Diamanten und Wüste. Schiffswracks an unzugänglicher Küste. Verlassene Häuser, in denen Sand und Wind wohnen. Das ehemalige Diamanten-Sperrgebiet im Südwesten Namibias ist reich an Geschichte und Geschichten.
Aber auch an Wundern der Natur. Trotz rauen Klimas gibt es hier eine unglaubliche Vielfalt an Pflanzen. Braune Hyänen leben in verfallenen Bergbauanlagen. Wilde Pferde ziehen in kleinen Gruppen zur Wasserstelle inmitten karger Ebenen...
Der Fund von Diamanten bei Kolmanskop, 10 km vom Hafenort Lüderitz entfernt, im Jahr 1908 erwies sich als Segen für die Natur.

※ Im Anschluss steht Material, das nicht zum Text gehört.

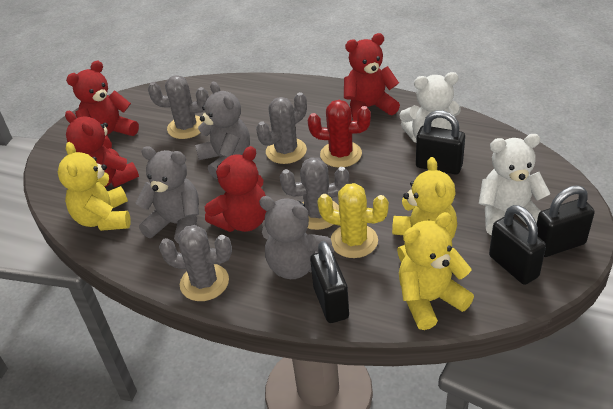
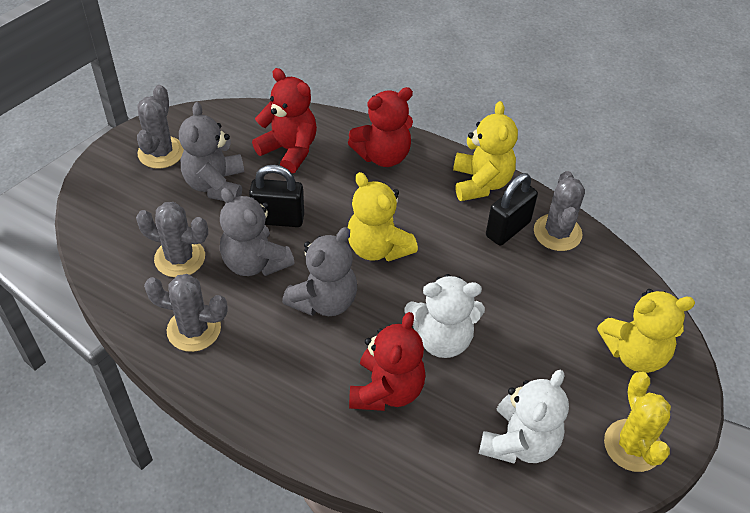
black padlock: 4 -> 2
red cactus: 1 -> 0
red teddy bear: 4 -> 3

Denn das daraufhin geschaffene rund 100 km breite Sperrgebiet zwischen der Straße Lüderitz - Aus und dem Grenzfluss Gariep (Oranje) gilt heute als eines der letzten kaum berührten Gebiete der Erde. Nur knapp fünf Prozent der Fläche wurden für den Bergbau genutzt. Der Rest diente als Pufferzone, um den Diamantenschmuggel zu unterbinden.

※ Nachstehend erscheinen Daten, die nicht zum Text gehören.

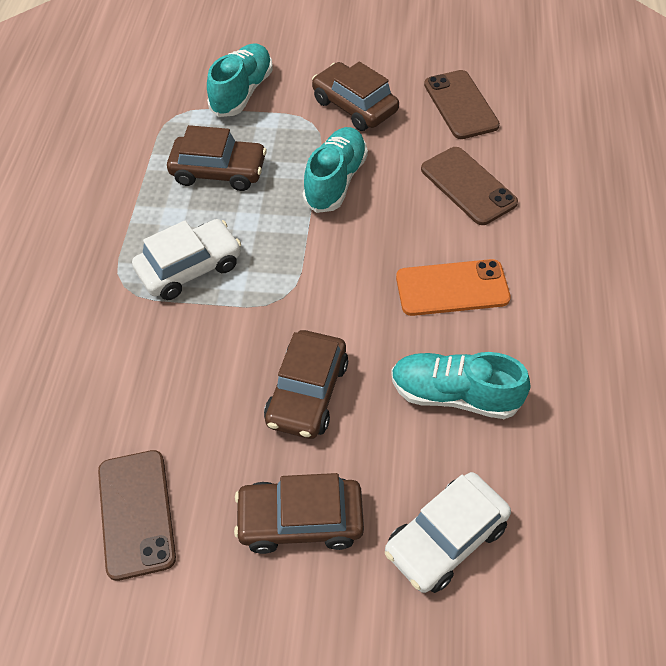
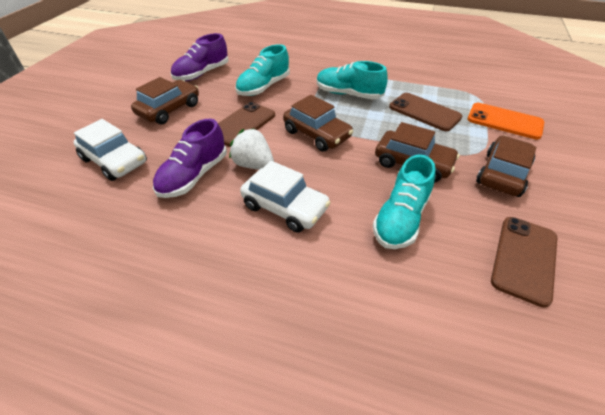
purple shoe: 0 -> 2
white strawberry: 0 -> 1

100 Jahre nach seiner Proklamation wurde das 26.000 km² große Sperrgebiet im Jahr 2008 zum Nationalpark umdeklariert. Mittlerweile heißt der Park "Tsau ǁKhaeb", was auf Khoekhoegowab, der Sprache der Nama, soviel bedeutet wie "weicher Sand".

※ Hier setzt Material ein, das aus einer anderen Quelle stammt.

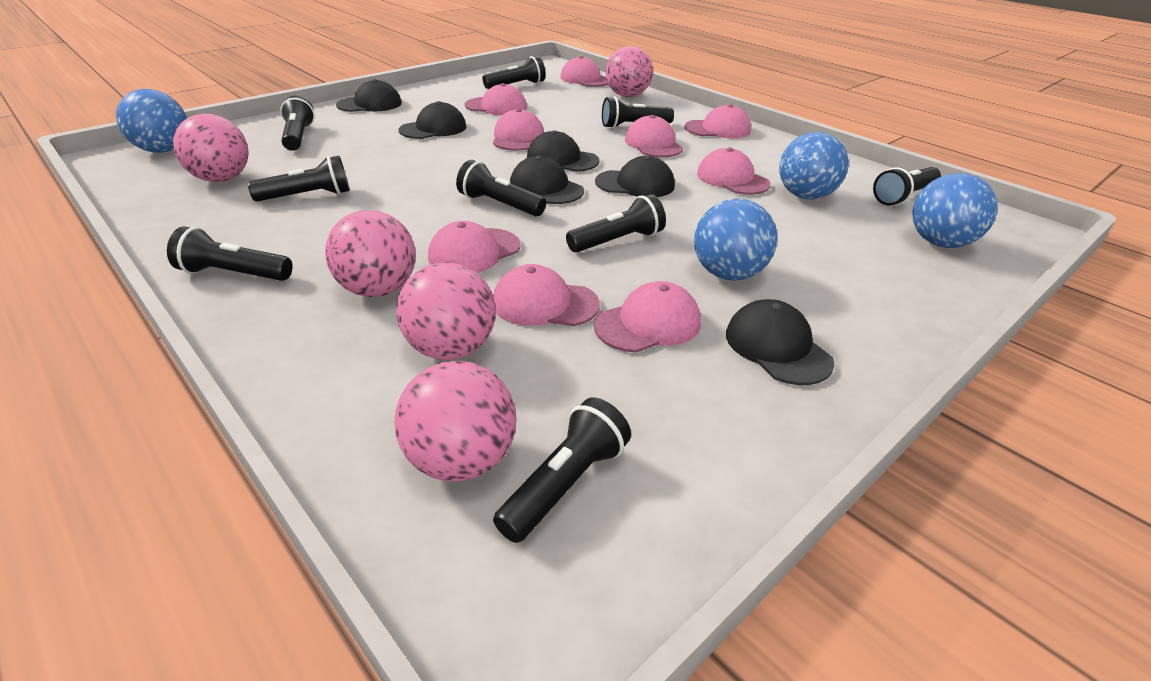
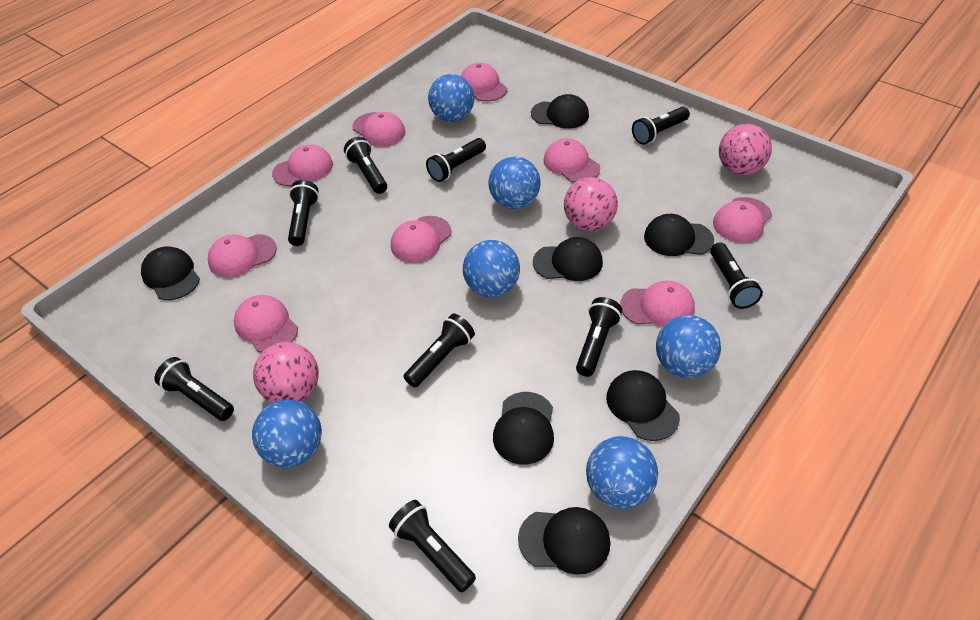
black cap: 6 -> 7
blue ball: 4 -> 6
pink ball: 5 -> 3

Ein Highlight ist die außergewöhnliche Vielfalt der Flora - bei nur 20 mm Regen, aber immerhin 120 Tagen Nebel im Jahr: Mehr als 1.000 verschiedene Pflanzenarten, mehr als ein Viertel aller Arten Namibias, auf nicht einmal fünf Prozent der Gesamtfläche des Landes (mehr zur artenreichsten Wüste der Welt). Den größten Teil stellen Sukkulenten. Nach gutem Winterregen verwandelt sich die Wüste in ein Blütenmeer (wie im August 2018).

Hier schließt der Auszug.